– Разведка, как и хирургия, суть профессия, Василий Платонович. А профессия подвластна законам. По законам разведки агент интересует службу, если он живой. Если он ценен, его холят и нежат, а если он пень и бестолочь, от его услуг отказываются. Дурак и бестолочь умирает в постели, окруженный сонмом внуков, а умницу, если он надумает шалить, прикончат – вполне могут сшибить на пустынном шоссе.
– Порой мне кажется, что говорю с соплеменником, только по-немецки.
– Почему? – насторожился Штирлиц (ему часто снился один и тот же сон: Шелленберг говорил кому-то, кто стоял к нему спиной: «Я хочу узнать все связи Штирлица, а уж потом будем его брать. Пусть ему кажется, что я ничего не подозреваю, пусть считает, что водит меня за нос. Он же русский, он не может понять нашу логику»).
– Немцы рубят мысль, – ответил Родыгин, – хотя очень дотошны в доказательствах. Вы говорите образно, как русский.
– А вы, случаем, не панславист?
– Панславизмом грешили сторонники самодержавия. Как идеология панславизм умер в начале века. Его теперь будет усиленно воскрешать Гитлер для оправдания расистского пангерманизма.
– Любопытно. – Штирлиц еще раз подумал, что надо последить за собой: действительно, все его коллеги в РСХА говорили иначе, а Шелленбергу как раз нравилась манера Штирлица, но ведь может появиться кто-то еще, кому в отличие от бригаденфюрера его манера не понравится, а если еще к тому же этот некто будет знать русский, то последствия окажутся пагубными. – Я хотел вас спросить, Василий Платонович…
– Пожалуйста.
– Почему вы поселились именно в Загребе? Это была ваша воля или…
– Я хотел этого сам. Вам ничего не говорит имя Юрая Крижанича?
Штирлиц мгновение раздумывал, что ответить.

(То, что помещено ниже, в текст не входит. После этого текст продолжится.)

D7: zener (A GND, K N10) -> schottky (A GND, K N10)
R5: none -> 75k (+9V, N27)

Двадцать лет назад, работая в пресс-группе Колчака, он жил в Тобольске в том доме, где, по преданиям, был поселен Юрай Крижанич.

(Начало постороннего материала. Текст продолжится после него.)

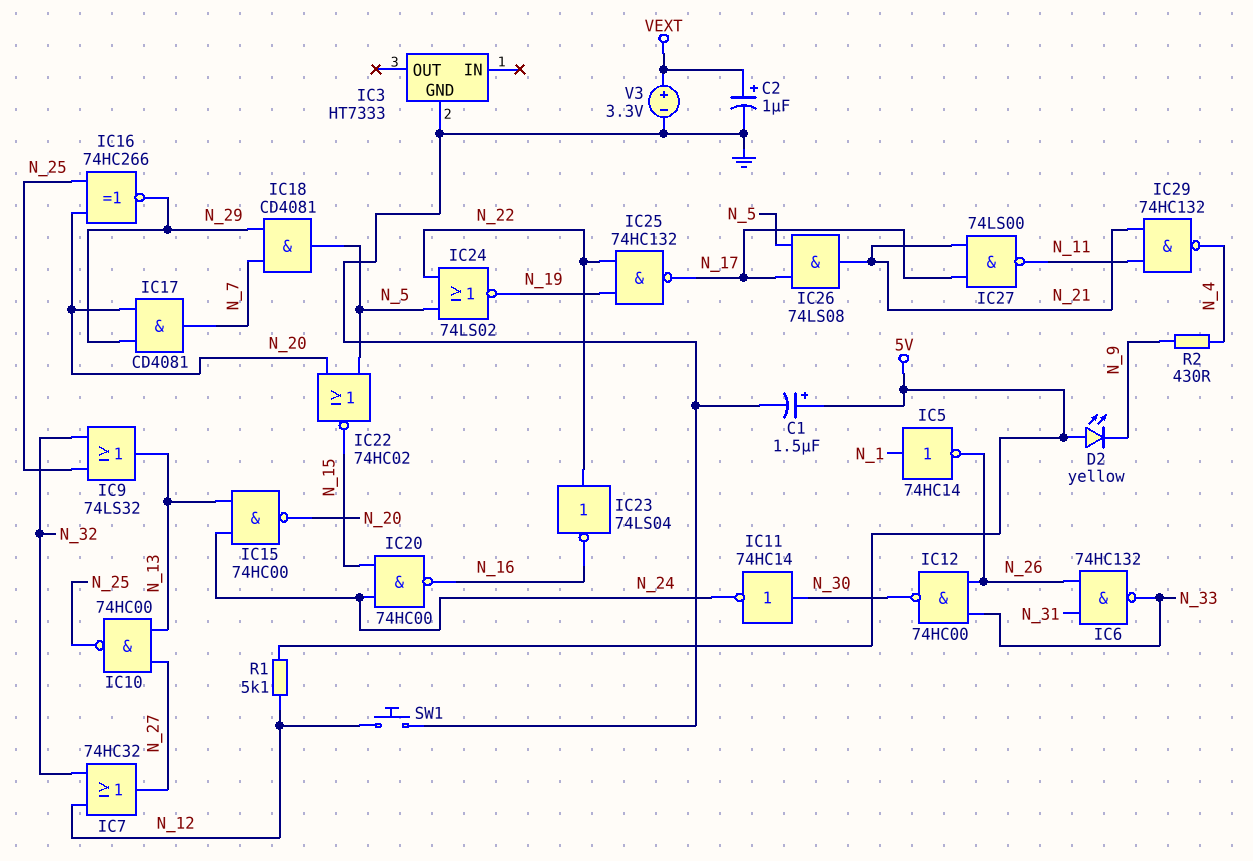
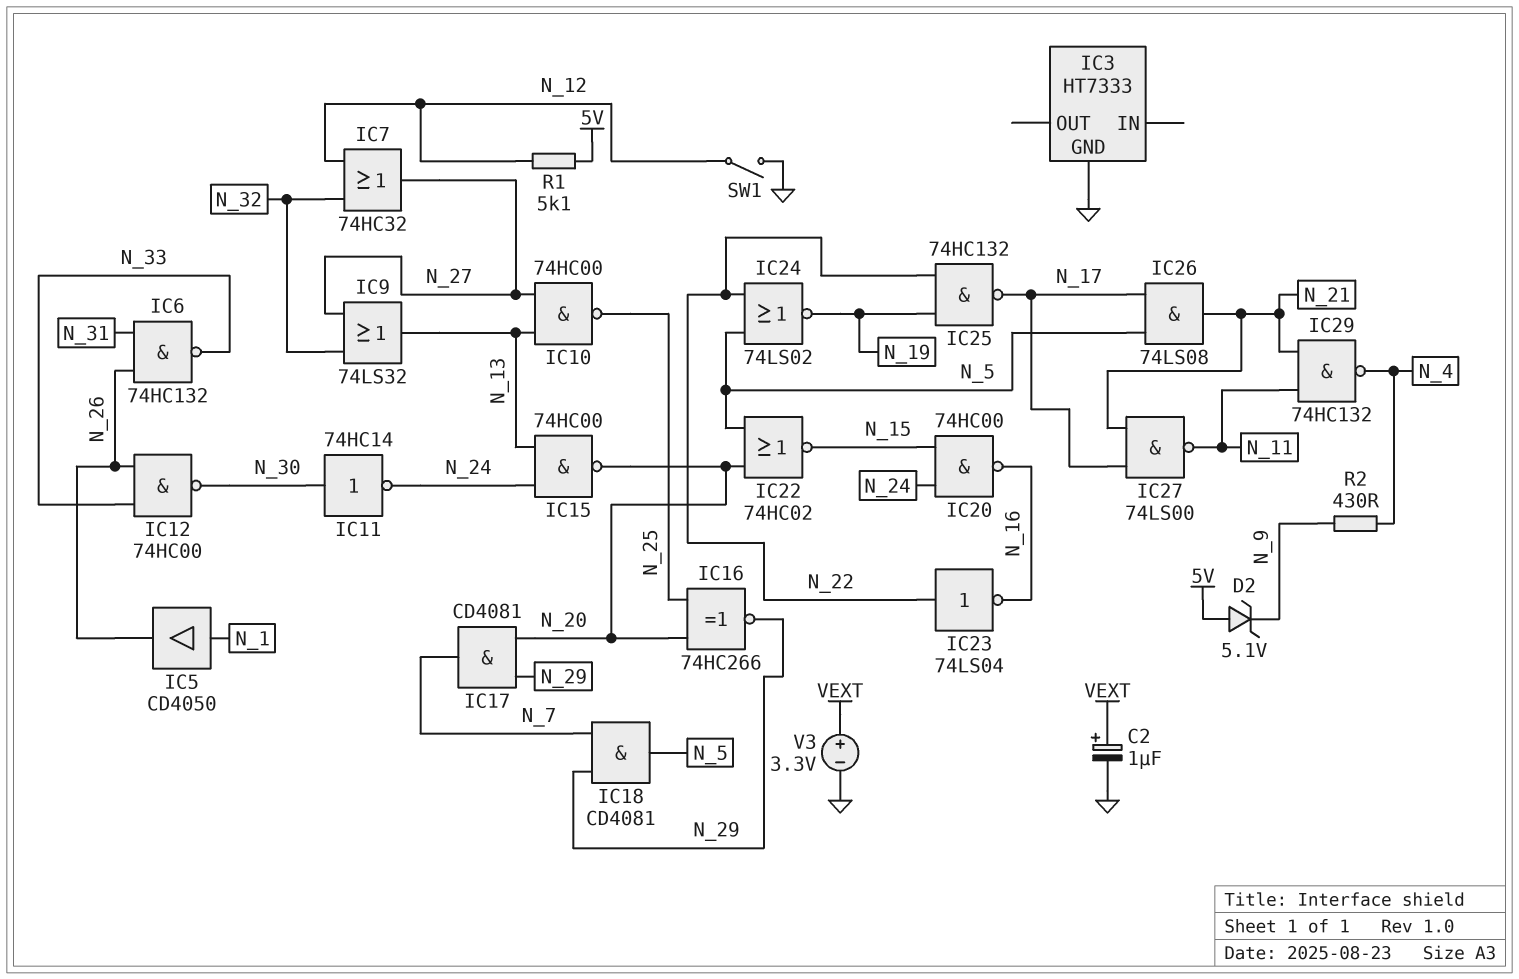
C1: 1.5uF (plus 5V, minus GND) -> none
D2: LED yellow (A 5V, K N_9) -> zener 5.1V (A 5V, K N_9)
IC5: NOT 74HC14 (in N_1, out N_26) -> buffer CD4050 (in N_1, out N_26)
IC9: OR 74LS32 (in N_25, in N_32, out N_13) -> OR 74LS32 (in N_27, in N_32, out N_13)
SW1: button (GND, N_12) -> switch (GND, N_12)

– Пожалуй, нет, – ответил Штирлиц. – Это имя связывается у меня в памяти с семнадцатым веком всего лишь.
Родыгин внимательно посмотрел на Штирлица.
– А с именем русского царя Алексея Михайловича это имя у вас не связывается?

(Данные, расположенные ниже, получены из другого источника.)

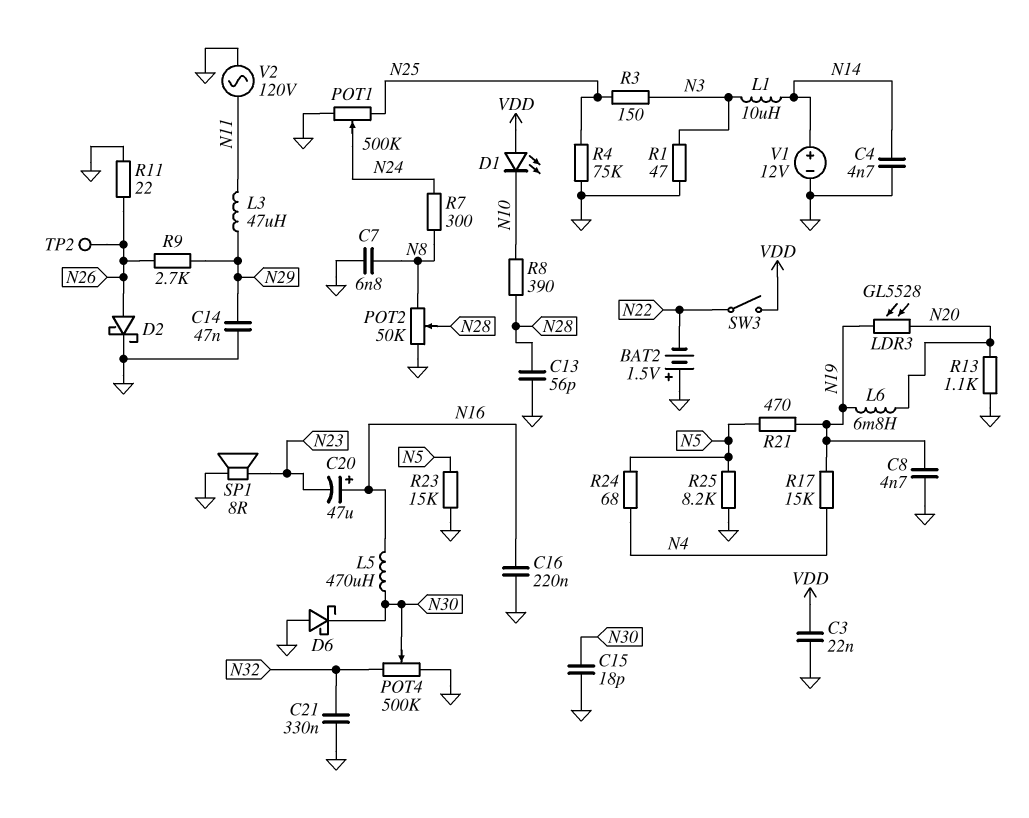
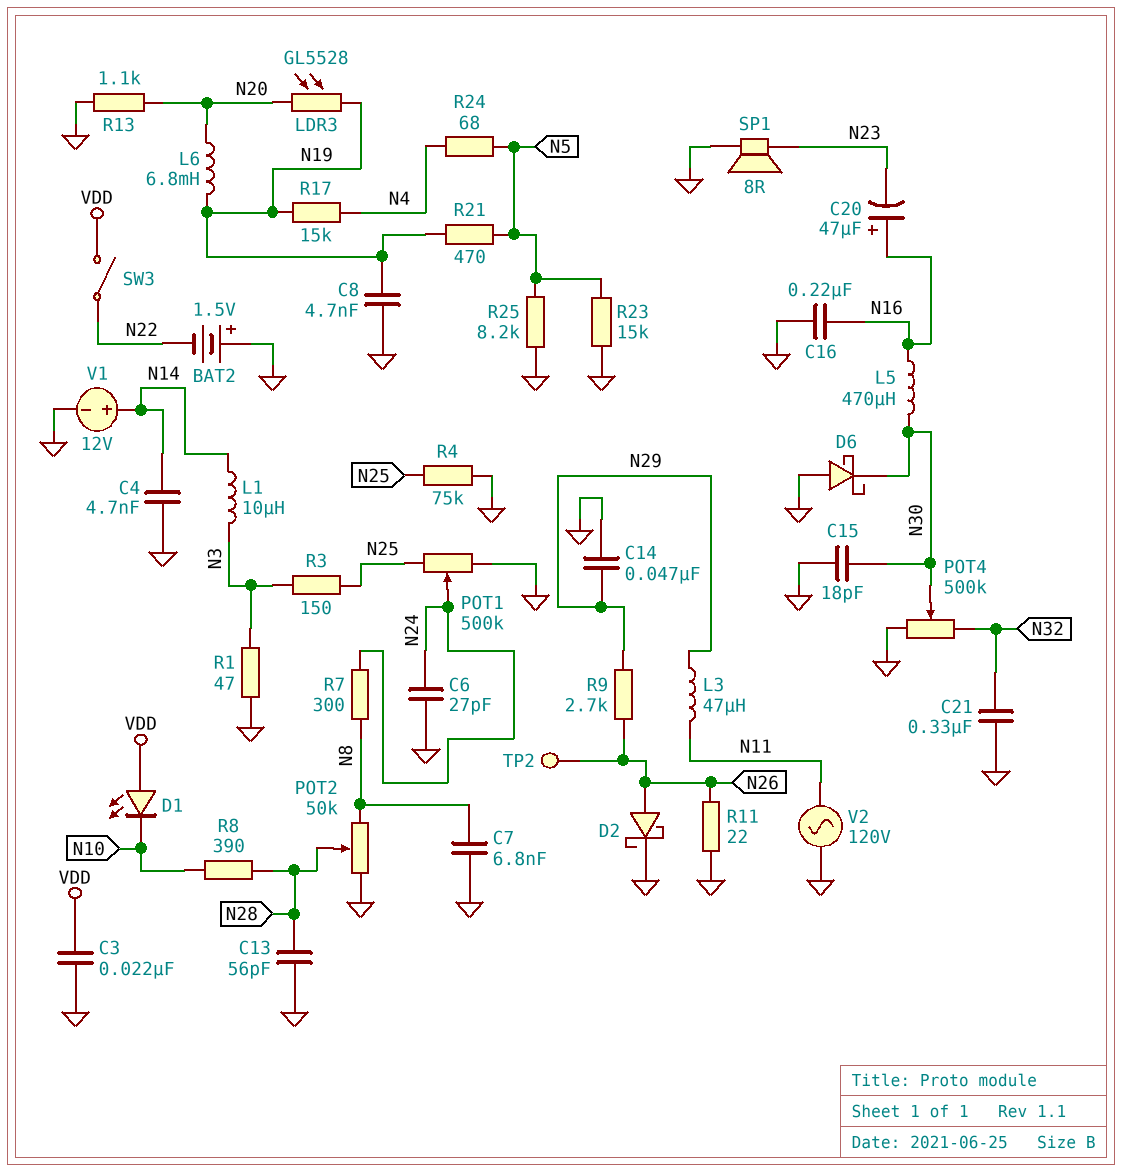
C6: none -> 27pF (GND, N24)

– Не связывается, – ответил Штирлиц. – Я ведь не славист.
– Глупо чувствуешь себя, когда говоришь человеку про то, что ему известно.
– Иногда это целесообразно: человек точнее всего открывается, когда слушает то, что ему хорошо известно. Дурак перебьет, а честолюбец начнет поправлять в мелочах. Я, например, часто рассказываю людям, которые меня интересуют, старые анекдоты.
– Сейчас вы говорили не как русский, а как римлянин, а еще точнее, как член ордена доминиканцев… Я ведь не сбежал из России. Я уехал на Запад смотреть, сопоставлять, углублять образование. Но поначалу и здесь, и дома меня считали чуть ли не шпионом, а уж изменником во всяком случае. Я же просто хотел больше понять, а поняв, служить. Наверно, я путано говорю, да?